While the ABS produce Gross State Product data only on an annual basis we must rely on the quarterly estimates from QLD Treasury for the intermediate periods. We’ll get the ABS estimates of State Final Demand for the first quarter 2020 tomorrow with the release of national GDP data, but today we see the Queensland Treasury’s estimates for the final quarter of last year.
We have previously seen some disparity in these two measures. However, we tend to see these disparities largely revised away over time. Last quarter we noted a disparity between the two measures for Q3 Gross State Expenditure/SFD and, as we expected, the revisions by Treasury this quarter saw GSE revised up from 0.8% q/q to 1.0% q/q to come more in line with the ABS estimate of a 1.2% q/q increase. GSP was also revised higher from +0.5% q/q to +1.1% q/q. The Treasury estimate for Q4 sees things advancing further with another +1.2% q/q increase taking the annual rate of GSP growth to +2.3% (from +1.8% in Q3) or +3.8% y/y (from +2.8% in Q3).

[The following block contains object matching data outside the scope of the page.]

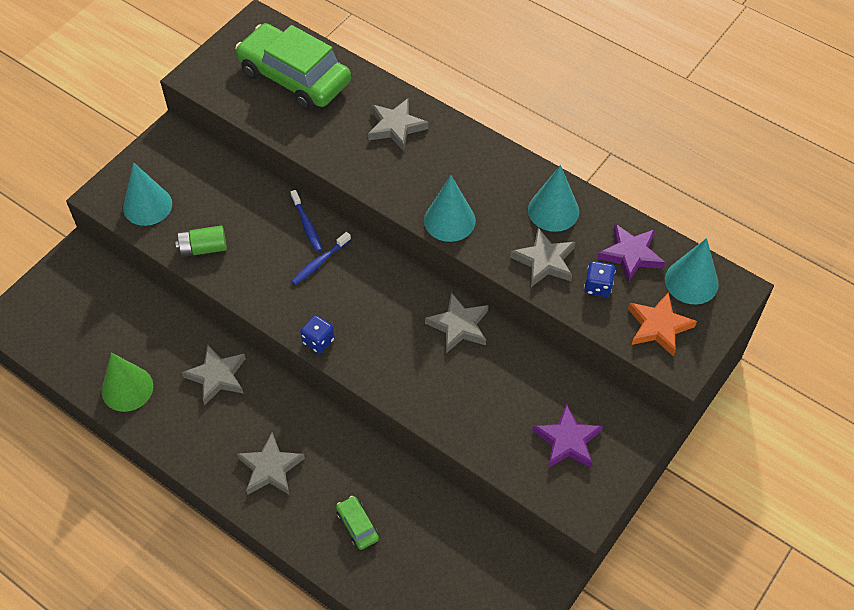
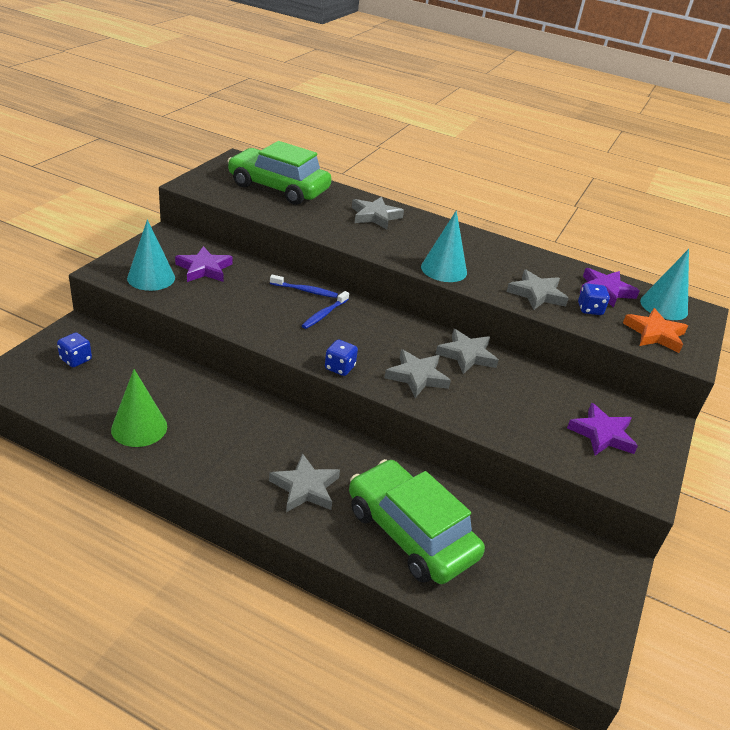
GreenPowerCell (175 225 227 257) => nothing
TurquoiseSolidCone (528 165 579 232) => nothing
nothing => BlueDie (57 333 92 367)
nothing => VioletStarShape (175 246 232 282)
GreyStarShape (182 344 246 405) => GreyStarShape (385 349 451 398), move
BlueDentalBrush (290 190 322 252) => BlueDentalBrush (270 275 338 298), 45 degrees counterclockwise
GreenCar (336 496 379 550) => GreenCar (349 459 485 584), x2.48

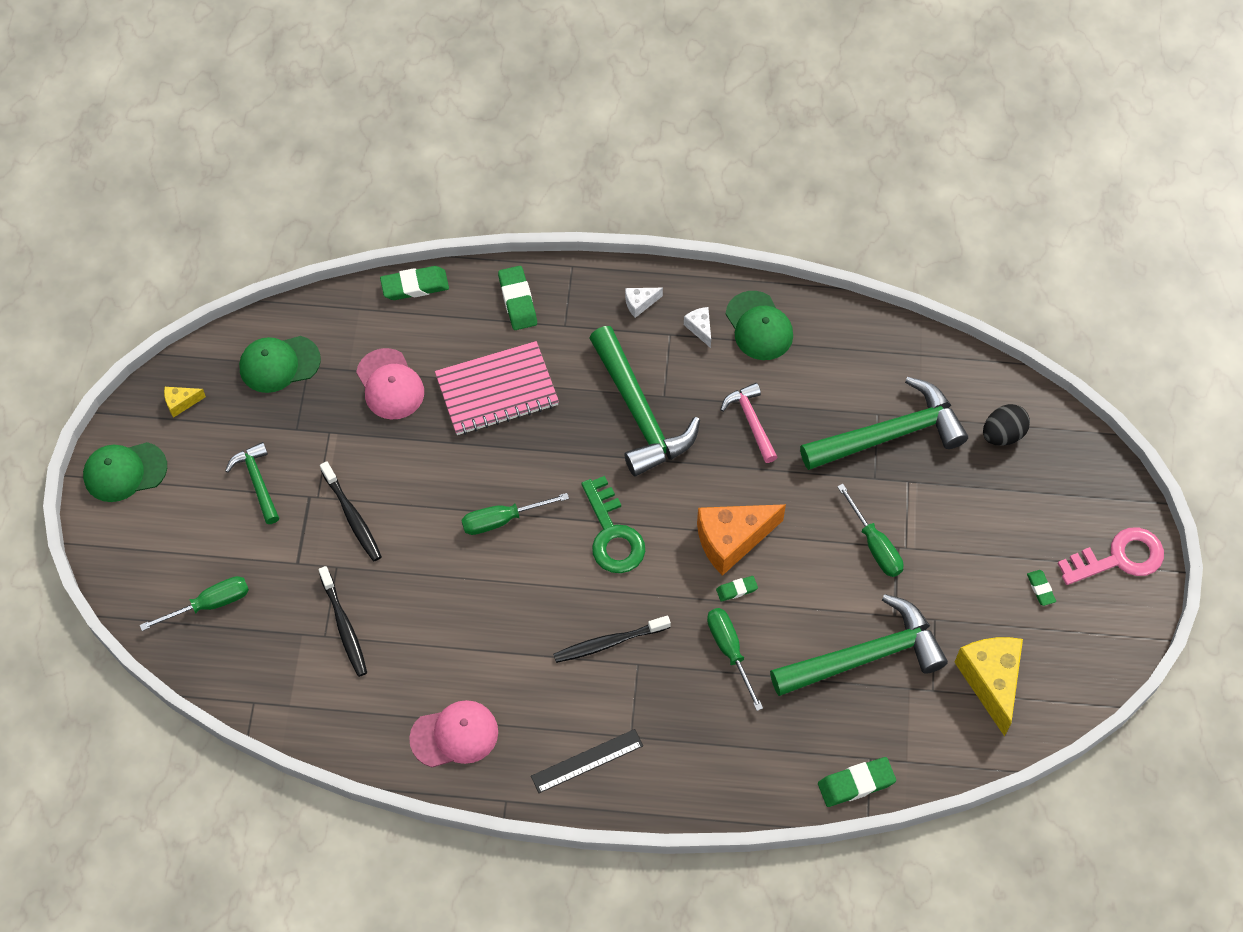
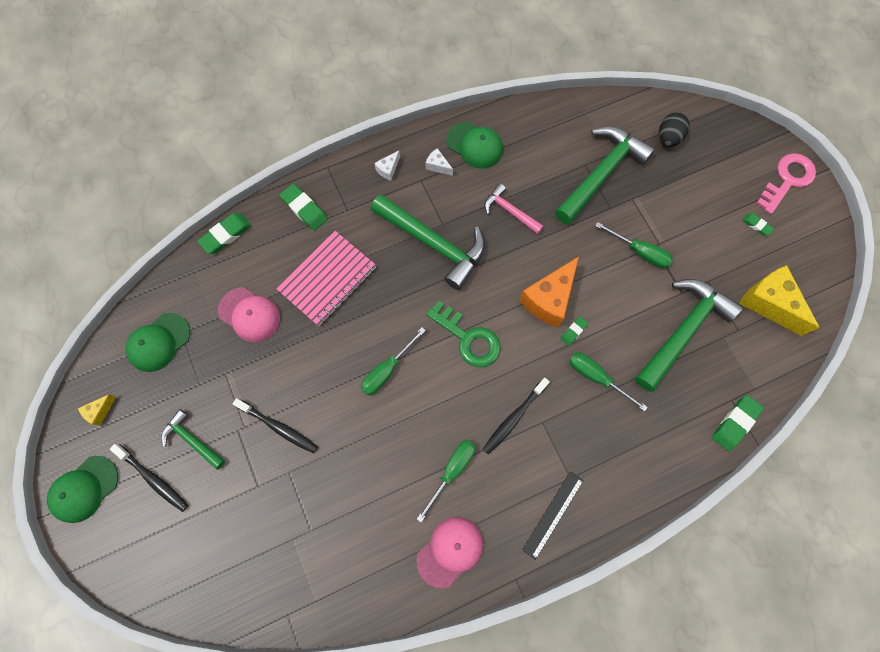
GreenFlatScrewdriver (140 576 249 631) => GreenFlatScrewdriver (417 440 475 522), move
BlackDentalBrush (318 566 367 677) => BlackDentalBrush (110 444 188 512), move

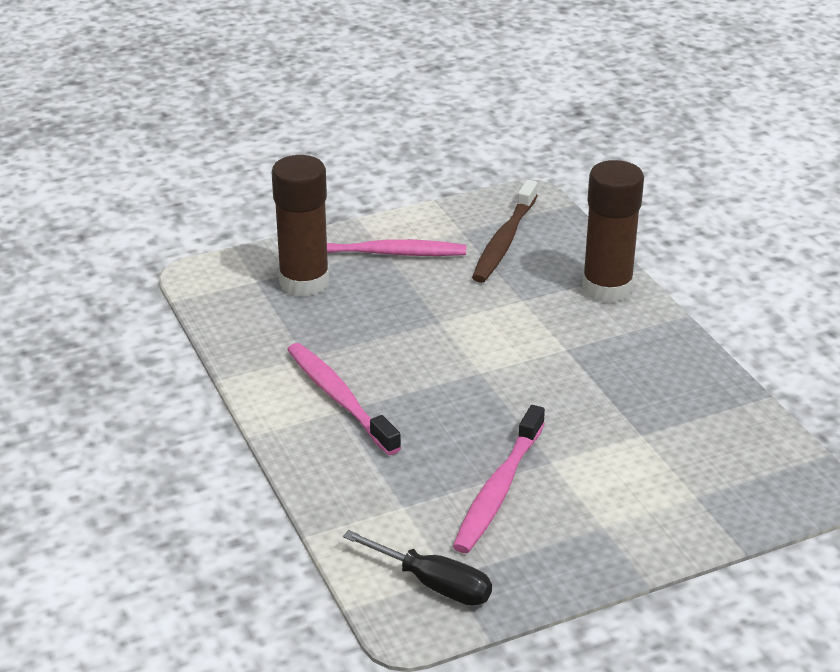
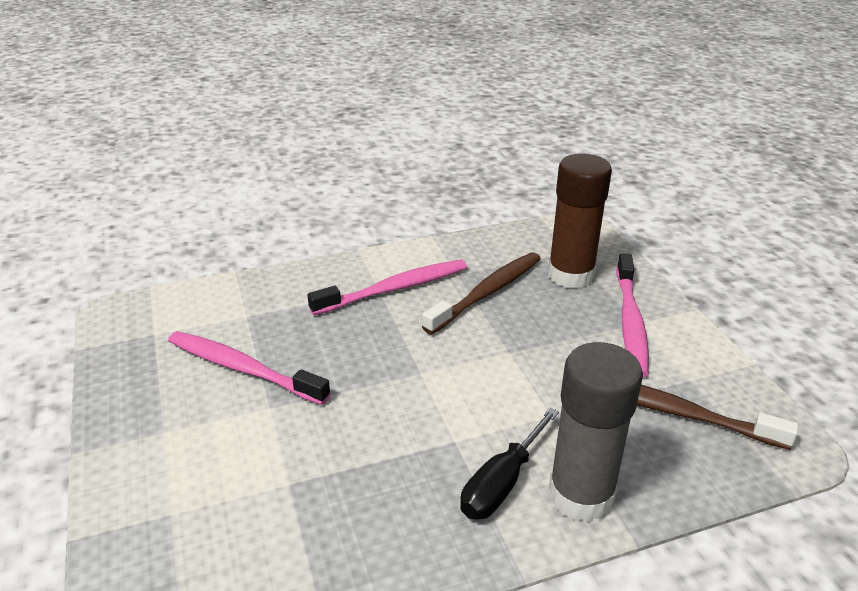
nothing => RussetDentalBrush (422 252 541 334)
BlackFlatScrewdriver (343 530 492 606) => BlackFlatScrewdriver (460 407 559 520), move
RussetGlueStick (582 160 644 303) => GreyGlueStick (549 342 643 522)

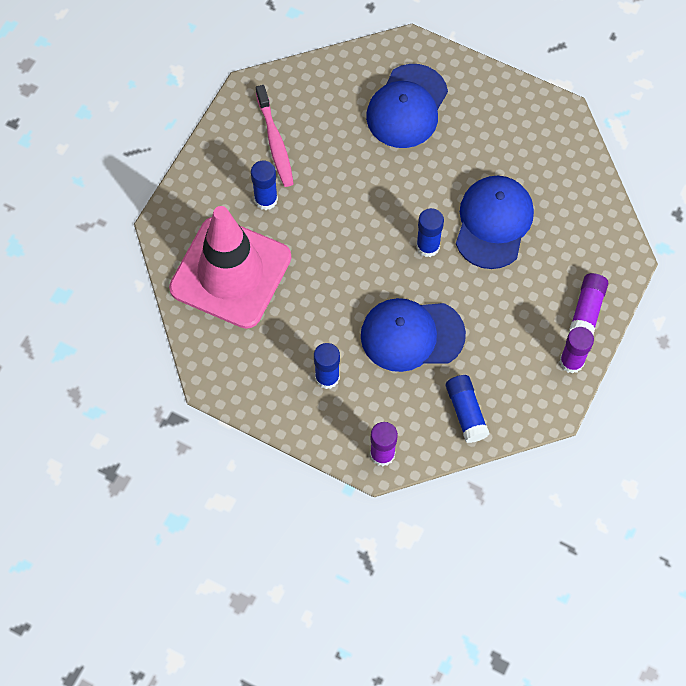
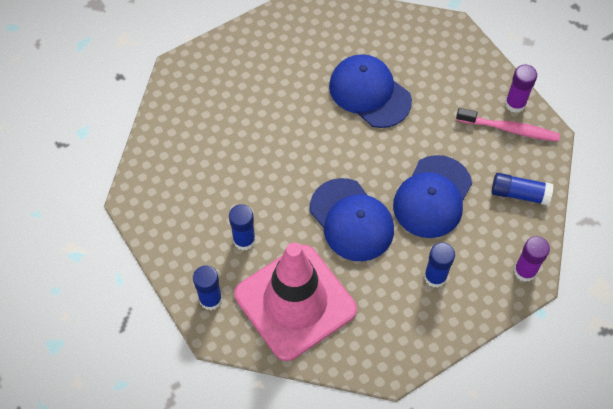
VioletGlueStick (569 273 608 335) => nothing
RosePinkDentalBrush (256 85 294 187) => RosePinkDentalBrush (456 108 560 142), move
BluePeakedCap (366 64 448 148) => BluePeakedCap (310 178 394 261), move
BlueGlueStick (416 208 444 257) => BlueGlueStick (193 265 222 310), move

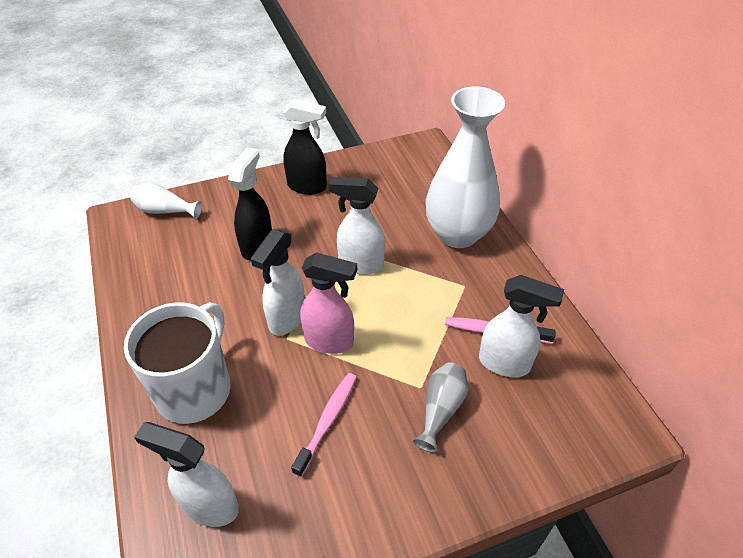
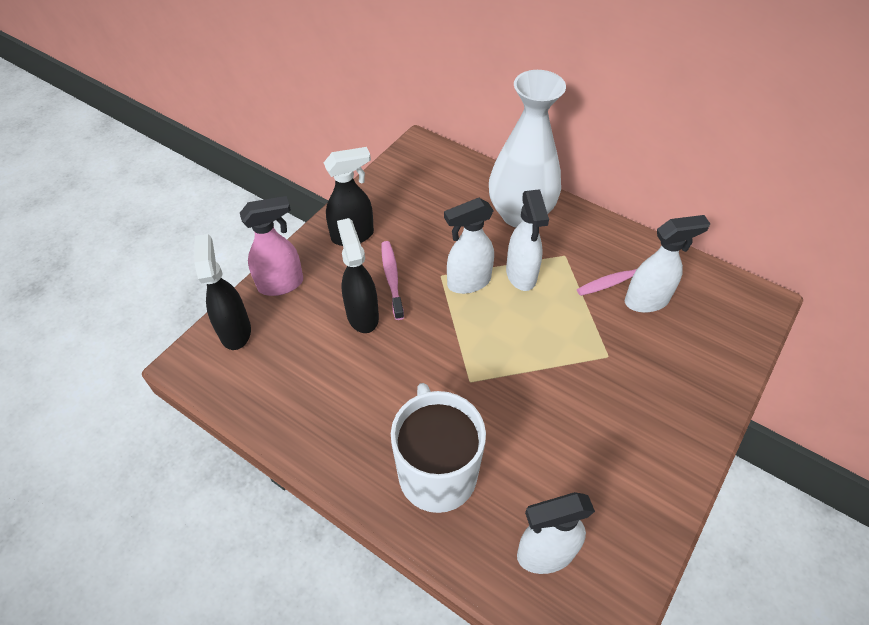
GreyVase (413 362 468 453) => nothing
SnowWhiteSprayer (250 229 305 335) => SnowWhiteSprayer (506 189 549 291), move
RosePinkDentalBrush (291 373 357 477) => RosePinkDentalBrush (382 241 404 320), move
RosePinkSprayer (300 252 357 354) => RosePinkSprayer (240 196 303 296), move
SnowWhiteVase (130 182 202 219) => BlackSprayer (194 234 251 350)

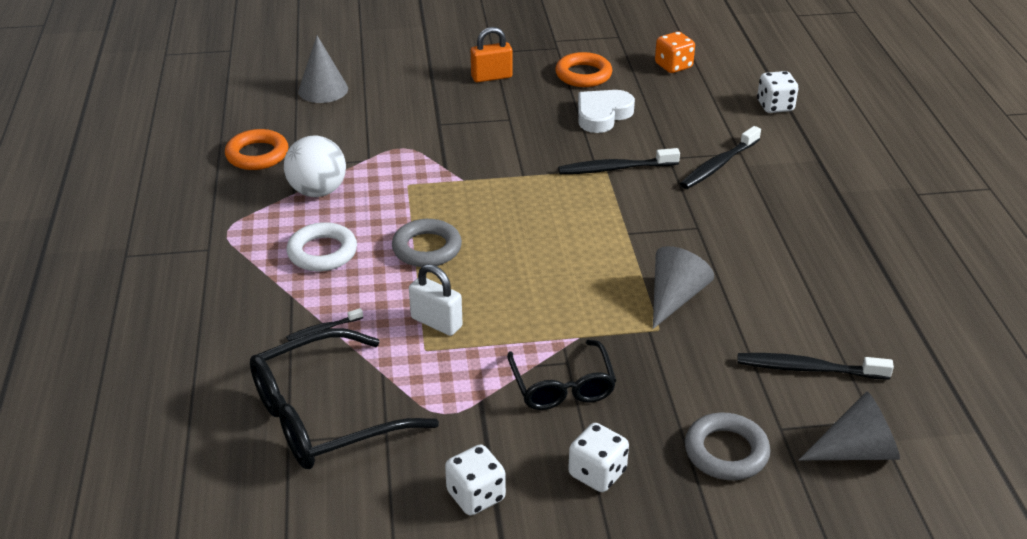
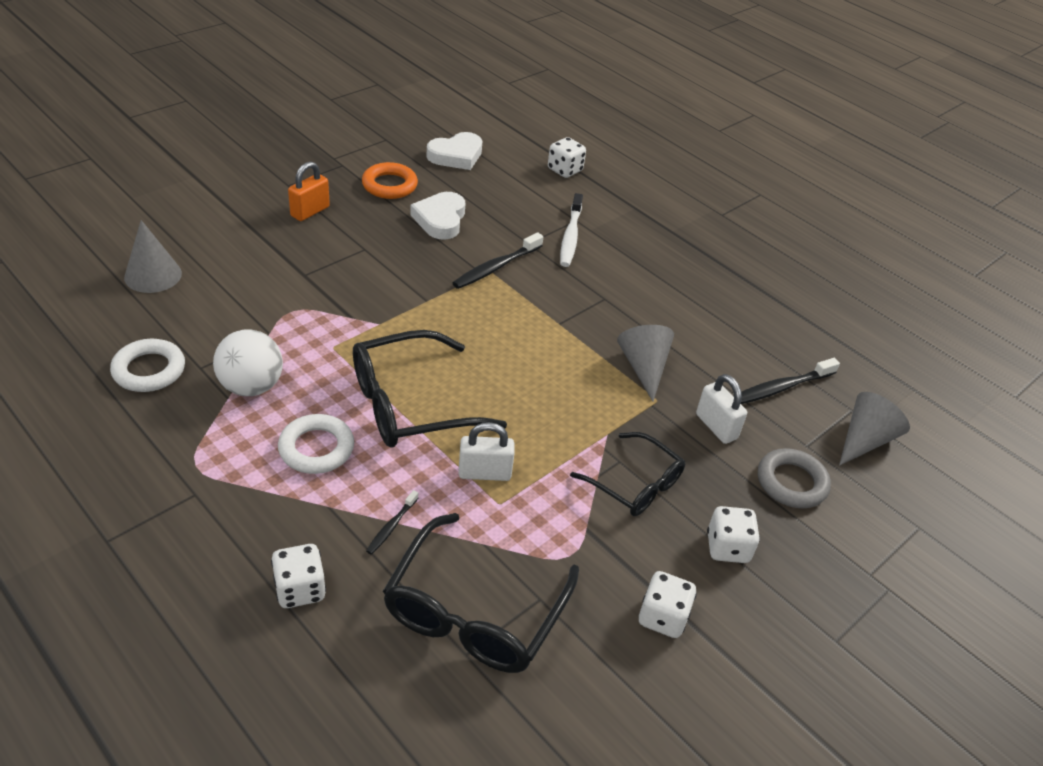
nothing => SnowWhiteDie (271 544 326 608)
nothing => SnowWhiteSmallLock (696 374 747 444)
GreyHoop (392 219 462 267) => BlackSpectacles (353 330 507 448)
OrangeColouredDie (655 32 695 73) => SnowWhiteHeart (427 132 482 170)
OrangeColouredHoop (225 129 288 170) => SnowWhiteHoop (110 339 185 392)
BlackDentalBrush (680 126 761 189) => SnowWhiteDentalBrush (560 193 583 267)

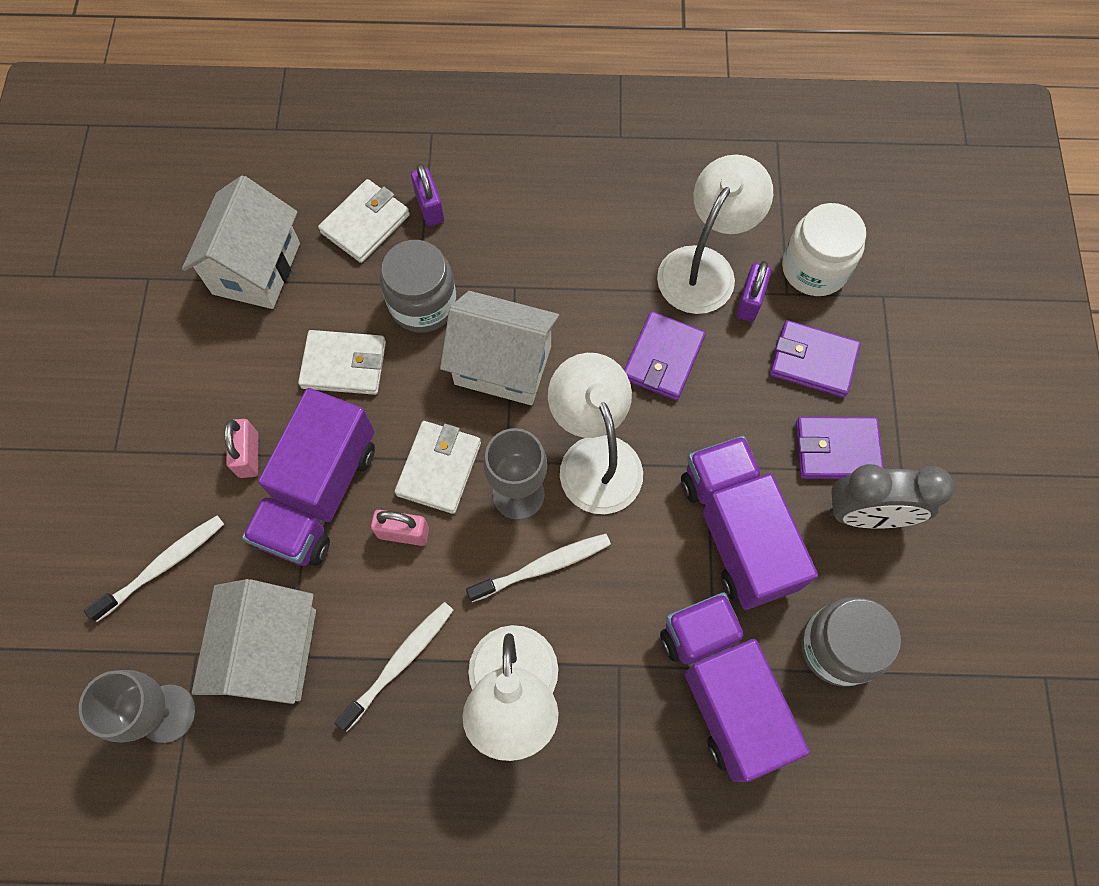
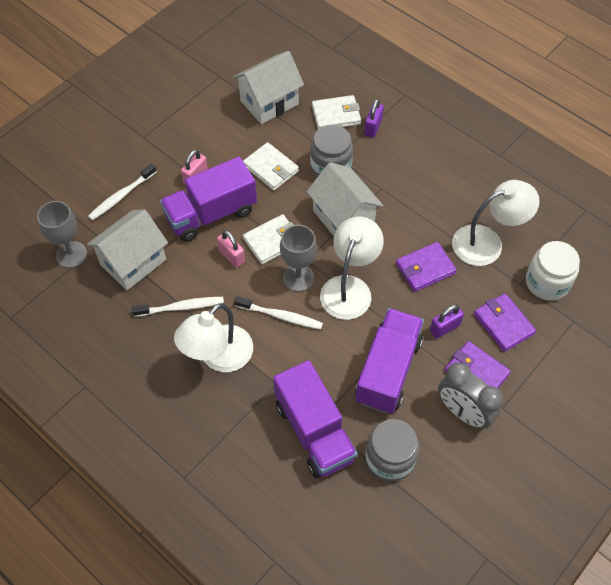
VioletSmallLock (736 261 771 322) => VioletSmallLock (430 305 464 339), move
SnowWhiteDentalBrush (84 516 224 622) => SnowWhiteDentalBrush (88 163 156 221), 135 degrees clockwise
VioletTruck (660 592 810 782) => VioletTruck (273 360 358 478), 135 degrees clockwise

This most recent data up to the fourth quarter of 2019 shows Gross State Expenditure (the domestic portion of the economy) +0.3% q/q for an annual growth rate of just 1.1% (ABS may revise this tomorrow) or 1.0% (QLD Treasury). After upward revisions to the Q3 data this represents a slight slowing in annual growth of 0.1%.
The slowdown in domestic growth can be attributed to a continued sharp decline in Private Investment (down 6.6% annually, and down in each of the past 6 quarters) as both dwellings and business investment fell and subtracted 1.2 ppts from GSP. Compensating for at least some of this fall was Public Investment which was up 10.3% annually; however, public investment is only equal to about 30% of private and added just 0.5 ppts. Net exports added 1.0 ppts to GSP grwoth for the year.
As the chart below shows, for the past year or so Government Expenditure has been in the unusual position of exceeding the level of Private Capital Expenditure.